Вдобавок на правом фланге события развивались так, что свежие силы пришлось вводить на неподготовленных участках обороны и за счет оголения других участков, и стойкость нашей обороны стала критически низкой.

Действия ВВС противника решающим образом затрудняют переброску и снабжение наших войск. Командующий Береговой группой, генерал-лейтенант Эш, подчеркнул мне малочисленность и психологическое истощение своих войск. Он не… верит, что он с ними может успешно обороняться. Командующий 2-м армейским корпусом, генерал-лейтенант Эквист, выразил мнение, что если не будет сюрпризов, то его фронт продержится неделю, не более, в зависимости от того, как будет использован личный состав, в особенности офицеры. Командующий 3-м армейским корпусом, генерал-майор Талвела, выразил мнение, что все висит на волоске.

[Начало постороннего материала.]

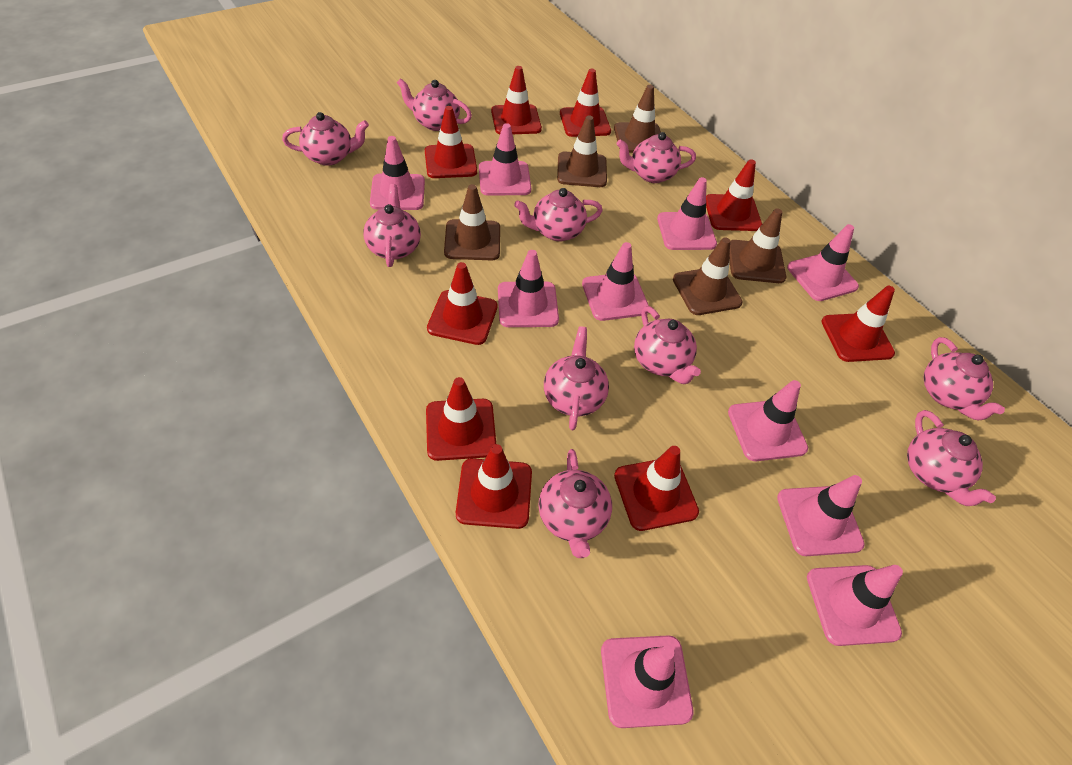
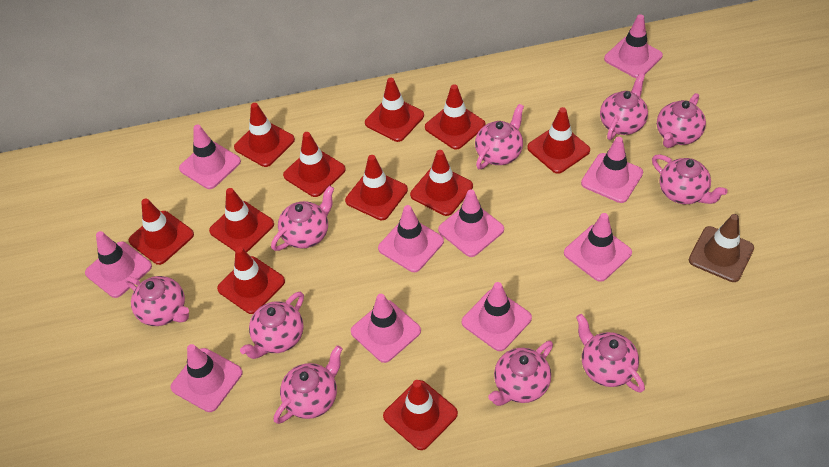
brown traffic cone: 5 -> 1
red traffic cone: 9 -> 11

Генерал-лейтенант Хейнрике».

Правительство, за исключением двух железобетонных министров, Ханнула и Ниукканена, было сильно впечатлено. Особенно впечатлил прогноз Эквиста о том, что фронт продержится не больше недели. Ясно, что любая помощь из-за границы пришла бы слишком поздно и была бы слишком малой, чтобы изменить ситуацию.

Другим фактором, склонившим министров в пользу мира, помимо рапорта Хейнрикса, стали пугающие нестыковки в британских и французских обещаниях помощи.

Французский посол в Хельсинки «озвучил» 100 000 солдат к 15 марта. Более осторожные британцы ничего такого не обещали. Плюс оставалась нерешенной проблема с транзитом через Норвегию и Швецию. Как могла Финляндия доверить свою судьбу этим людям?